Should funding follow the student?
Bagley’s linked blog post argues for backpack funding. As far as I understand it, the proposal is to assess property tax for education at the same level statewide. (If that’s not proposed, implementing the plan would at any rate quickly result in a common statewide education property tax rate.) Those funds would go to the state and would be sent out, along with state and federal funds, in equal amounts per student, regardless of where the student attends school. This would follow the charter funding model and would eliminate disparities in tax rates and per-pupil spending.
It is implied that this would lead to more equal educational outcomes, but that is far from certain, since such outcomes are often deeply impacted by cultural, economic, family, and physical factors. Also, no explanation is provided for dealing with students in sparsely populated areas, where some per-student costs are necessarily higher.
Why are charter teachers so much less expensive?

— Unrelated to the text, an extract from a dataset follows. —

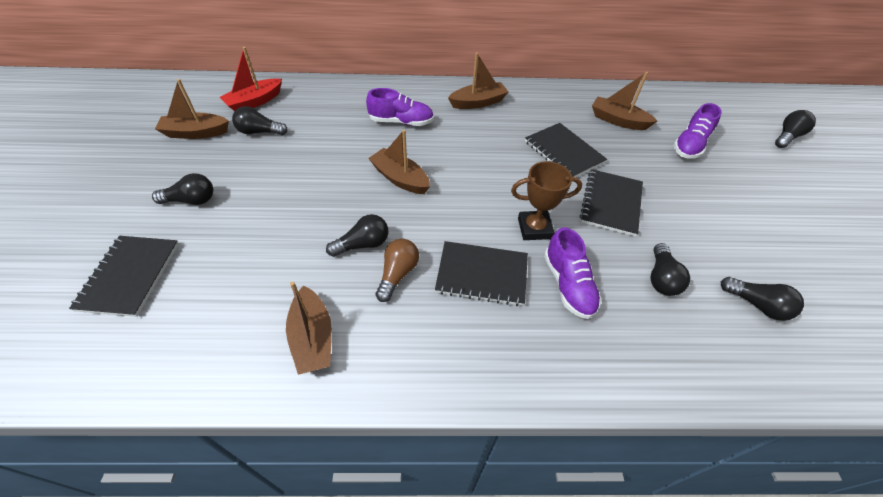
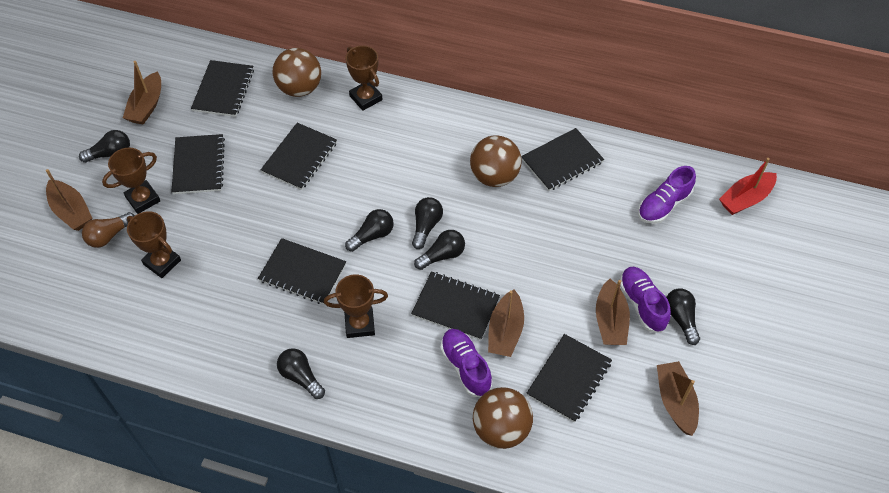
black notebook: 4 -> 7
brown ball: 0 -> 3
brown trophy: 1 -> 4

Another figure that jumps out from the funding chart is that the average teacher compensation among the school districts in 2007-8 was $66,397, while it was only $47,016 among the charters. Despite this massive disparity, charter schools claim to produce better educational outcomes.

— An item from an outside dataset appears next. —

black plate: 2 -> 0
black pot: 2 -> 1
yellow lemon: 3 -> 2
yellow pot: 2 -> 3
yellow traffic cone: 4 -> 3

While I don’t know all of the reasons for this nearly $20,000 difference in teacher compensation, one factor is that when the state provided a raise exclusively to district personnel in actual teaching positions, the school districts reclassified as teachers many whose jobs are mainly administrative so that these (often higher paid staff) could also reap the benefits of the raise.
Another factor is that most charter school teachers are not members of an educator’s union, so they do not participate in union negotiated compensation packages. This allows the charters broad latitude in hiring and compensation decisions. A poorly performing teacher at a charter school that does not improve will likely soon be looking for another job. Just try to do that in a regular school district.

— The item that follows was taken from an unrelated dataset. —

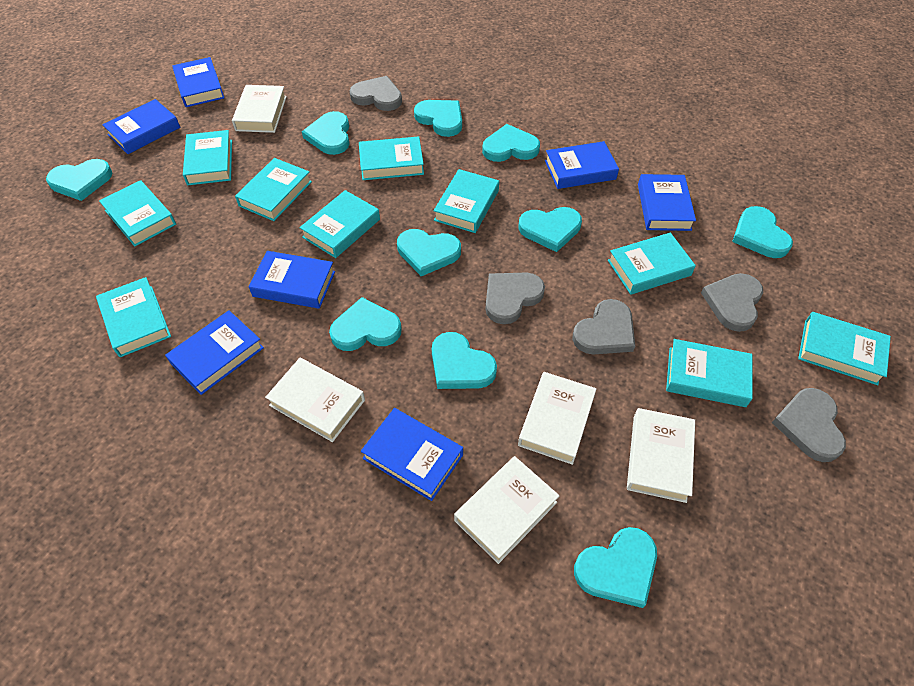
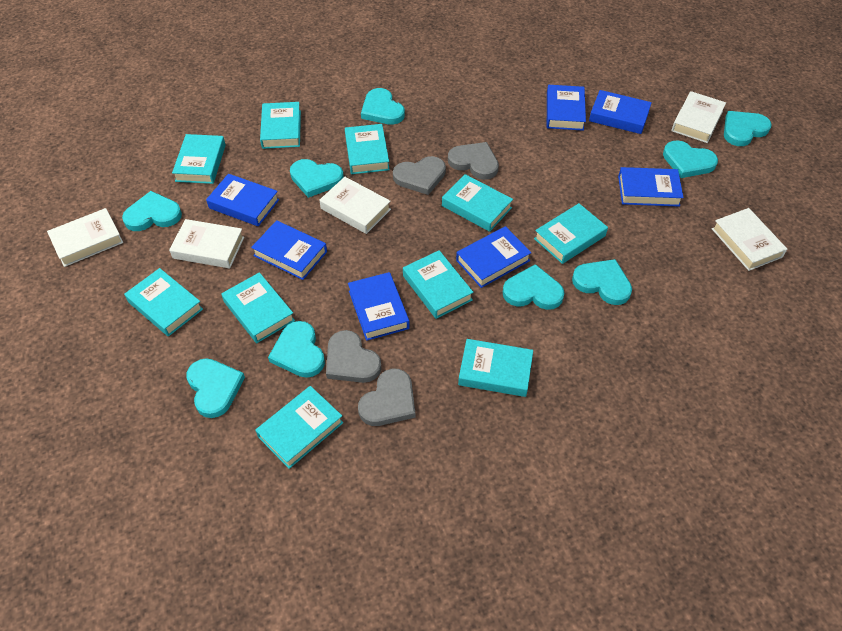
grey heart: 5 -> 4
turquoise heart: 10 -> 9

Interestingly, I found that many of the high quality teachers at my children’s school jumped at the chance to have a much freer hand in plying their trade with much less oppressive bureaucracy. Many took pay cuts to come to the school, while their previous schools were sorry to see them go. (I know this because some had previously taught my older children in district schools.)
School districts vs. more autonomy
Bagley notes that “those in the education establishment whose jobs depend on it could give you 1001 reasons why” allowing “all public schools to operate essentially like charters” (i.e. getting rid of school districts) won’t work. I can list a few of those right here:
- Districts can take advantage of economies of scale that more autonomous schools can’t.
- OK, but are those economies of scale actually buying us anything of value?
- Districts can offer more special programs that charters can’t, such as foreign language and sports.
- How valuable are those programs? Who do they benefit? Does their value exceed the more personally tailored instruction and programs available through charters? Wouldn’t schools pop up that offer such programs for those that want them?
- Charters work well for students with highly supportive and involved parents. They would be far less successful if they had to deal with all of the problem students that districts have to deal with.
- How can we be certain that these problem students would not perform better under a more autonomous school atmosphere? (Empirical facts, not anecdotes, please.)